There are basically four types of particles we will consider: Gamma rays, protons, electrons and albedos.
Gamma rays are photons in the energy range of 20 MeV to 300 GeV. These are the particles we are interested in detecting and tracking. Since photons are uncharged, an individual photon is undetected until it collides with an atomic nuclei (usually in a lead layer) generating an electron-positron pair. This pair creates a track in the silicon layers resembling (in the most simple case) an upside-down "V", also known as a vertex. This vertex should point back along the original photon trajectory. For all but the highest energy photons, subsequent scattering can alter the path of the charged particle, reducing the pointing resolution of the tracks. Furthermore, the electronpositron pair may in turn generate more particles that ultimately deposit most of their energy in the calorimeter in a characteristic electromagnetic shower.
Protons are massive charged particles often referred to as charged cosmic rays. Cosmic rays have a flux that is as much as 105 times larger than that of gamma rays. Thus, effective elimination of these particles is essential. Protons interact with the ACD and the silicon creating a track. Due to the proton's high momentum, the paths are usually straight with no interaction with the detector. Occasionally protons collide with atomic nuclei and generate numerous particles (strong interaction), sometimes resulting in very messy patterns in the tracker. These events often deposit significant energy in the calorimeter but with a shower unlike the electromagnetic shower produced by gamma rays.
Electrons are smaller charged particles. At 4 GeV their flux is 1% of the proton flux. They interact with the ACD and create tracks in the silicon. Electrons may create bremsstrahlung photons that in turn convert into electron-positron pairs. Showers produced in the calorimeter will resemble those of photons with the same energy.
Albedos are photons reflected from the earth's atmosphere. They usually enter the detector from the bottom or sides. Since they are uncharged, they do not interact with the ACD, and only leave tracks as the result of a conversion to an electron-positron pair. Since albedos have much less energy than gamma rays, their conversion products have very low pointing resolution.

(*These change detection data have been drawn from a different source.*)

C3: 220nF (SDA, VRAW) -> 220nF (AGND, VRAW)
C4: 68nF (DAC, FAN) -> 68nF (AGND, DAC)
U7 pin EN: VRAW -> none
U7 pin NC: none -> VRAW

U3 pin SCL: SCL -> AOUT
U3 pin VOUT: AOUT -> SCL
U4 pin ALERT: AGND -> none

We use a detailed computer simulation of the detector, with all relevant parameters defined. We then apply input data resembling the appropriate particles using a Monte Carlo generator. Based on the well understood interactions of gammas, protons and electrons with the materials of the detector, the reaction of the detectors to the particles can be simulated.

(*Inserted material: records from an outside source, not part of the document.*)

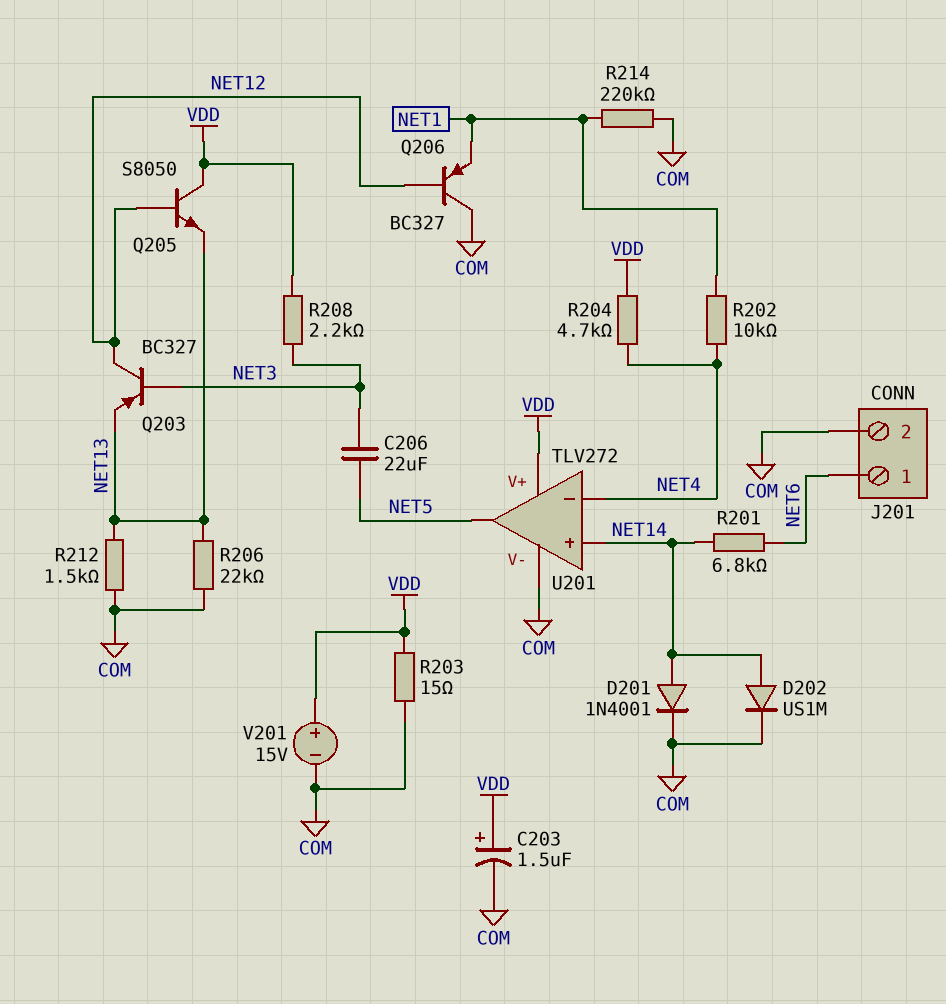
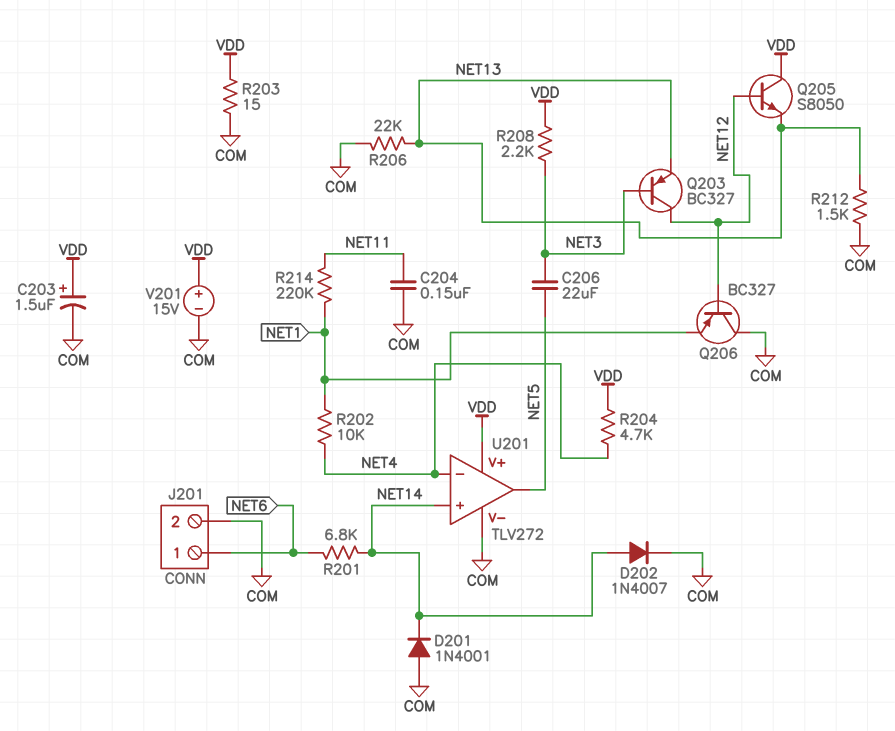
C204: none -> 150nF (COM, NET11)
D201: diode 1N4001 (A NET14, K COM) -> diode 1N4001 (A COM, K NET14)
D202: diode US1M (A NET14, K COM) -> diode 1N4007 (A NET14, K COM)
R214: 220k (COM, NET1) -> 220k (NET1, NET11)

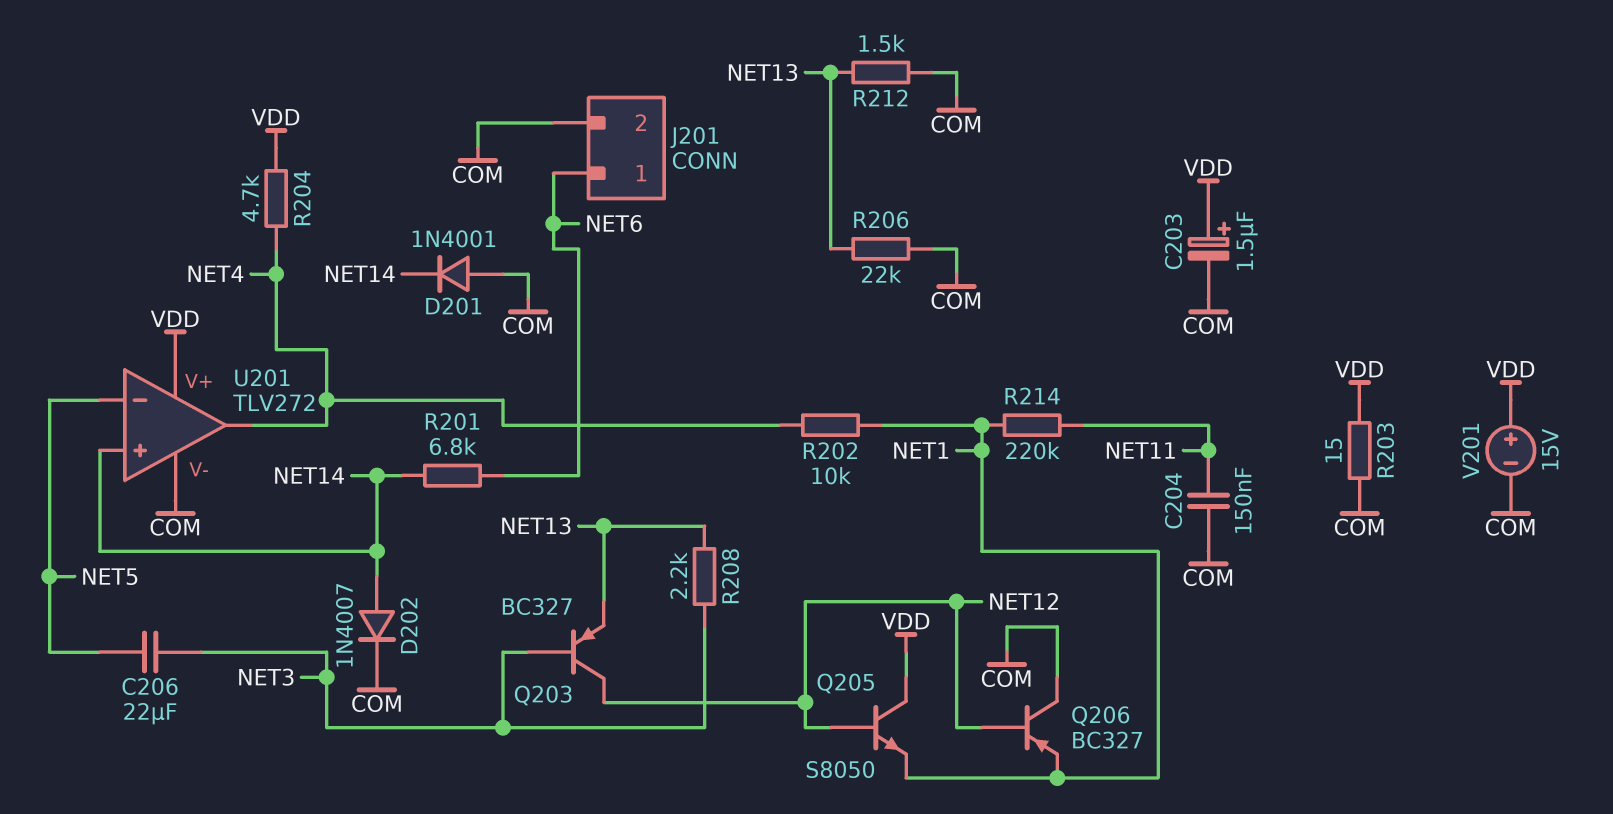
Q205: NPN S8050 (B NET12, C VDD, E NET13) -> NPN S8050 (B NET12, C VDD, E NET1)
R208: 2.2k (NET3, VDD) -> 2.2k (NET3, NET13)
U201 pin in-: NET4 -> NET5
U201 pin out: NET5 -> NET4

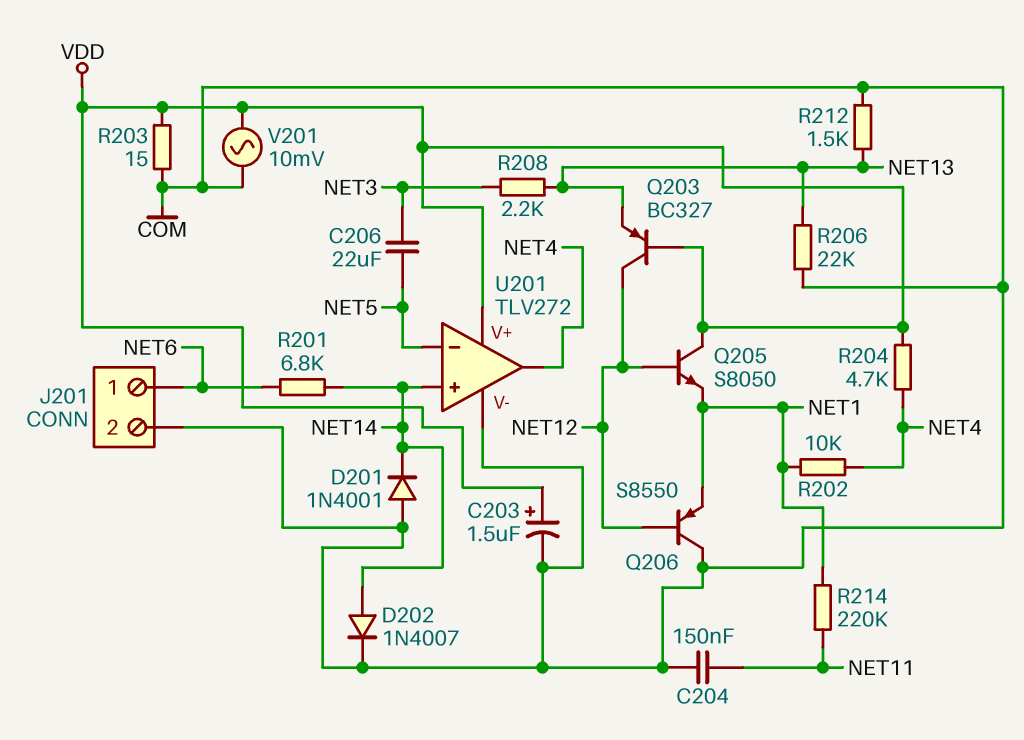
Q203: PNP BC327 (B NET3, C NET12, E NET13) -> PNP BC327 (B VDD, C NET12, E NET13)
Q206: PNP BC327 (B NET12, C COM, E NET1) -> PNP S8550 (B NET12, C COM, E NET1)
V201: 15V (plus VDD, minus COM) -> AC 10mV (COM, VDD)

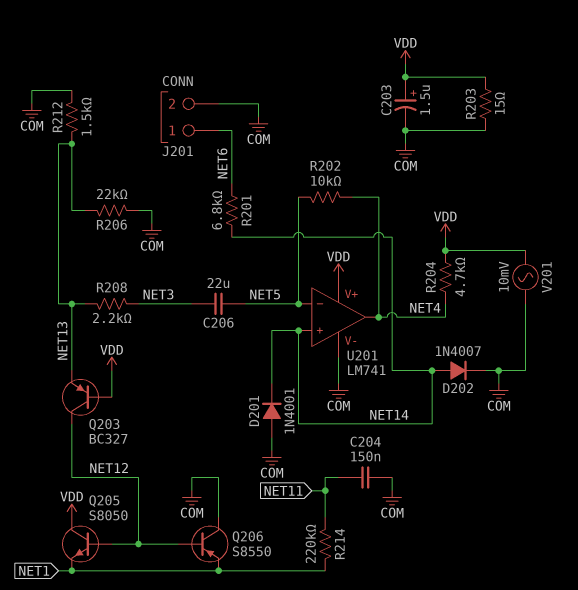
R202: 10k (NET1, NET4) -> 10k (NET4, NET5)
U201: TLV272 -> LM741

We used two sets of data, one consisted of 34,460 gamma events with a range in energy, the other was an assortment of 21,464 background events (32,217 protons, 194 electrons and 2,049 albedos) in proportions resembling those existing at the proposed detector location. The detector response to each of these events was simulated and the events in each category were pooled for analysis.
We then applied existing cuts to the data. The cuts can be categorized into two basic types: Cosmic cuts and Point Spread Function (PSF) cuts. Cosmic cuts are designed to cut background events, and PSF cuts are designed to improve the quality of the tracks in terms of their ability to point back to their source.
We initially looked at four cosmic cuts; the Veto_DOCA, Surplus_Hit_Ratio, CsI_Fit_errNrm, and the CsI_Xtal_Ratio cuts. [See table 1] We found that the Veto_DOCA cut was highly effective at reducing protons and electrons. In its absence 1191 protons and 33 electrons survived. The CsI_Xtal_Ratio cut was effective at reducing albedos. Without this cut, 314 albedos were accepted. The other two cosmic cuts were much less effective and could probably be replaced. [See table 1 for cut rates]
We should note that the Veto_DOCA cut, while effectively reducing charged background particles, also eliminates a considerable number of desirable gamma events. Gamma events which trigger the Veto_DOCA cut, are conversions to electron-positron pairs which take place near the sides of the tracker. A better cut might look at more than simply the distance between a track and a lit ACD tile.
The PSF, or tracker cuts, we focused on were Fit_Type, fst_Hit_Count, Diff_1st_XY_Lyr, and Active_Dist. We basically kept these four cuts since they are key to a decent PSF.
After applying the Fit_Type, Veto_DOCA, and CsI_Xtal_Ratio cuts to the background we found that 16 events survived. At this point we wanted to look at the surviving events on a case by case basis to identify patterns in these events which could be used to create more effective cuts.
Nine of the sixteen surviving events were side-entering protons. Side entering protons resulted in a lit ACD tile. But these events failed to trigger the Veto_DOCA. This is due to the fact that they did not create a track for some distance into the tracker because their horizontal path failed to encounter a conversion layer. At the point where the proton encounters tracker material, it usually creates a response in several adjacent silicon strips. Side-entering protons are characterized by lit ACD tiles on opposite sides of the detector, usually in line with a significant event recorded in the tracker. This gives us a good pattern around which to design a cut. [See figure 3]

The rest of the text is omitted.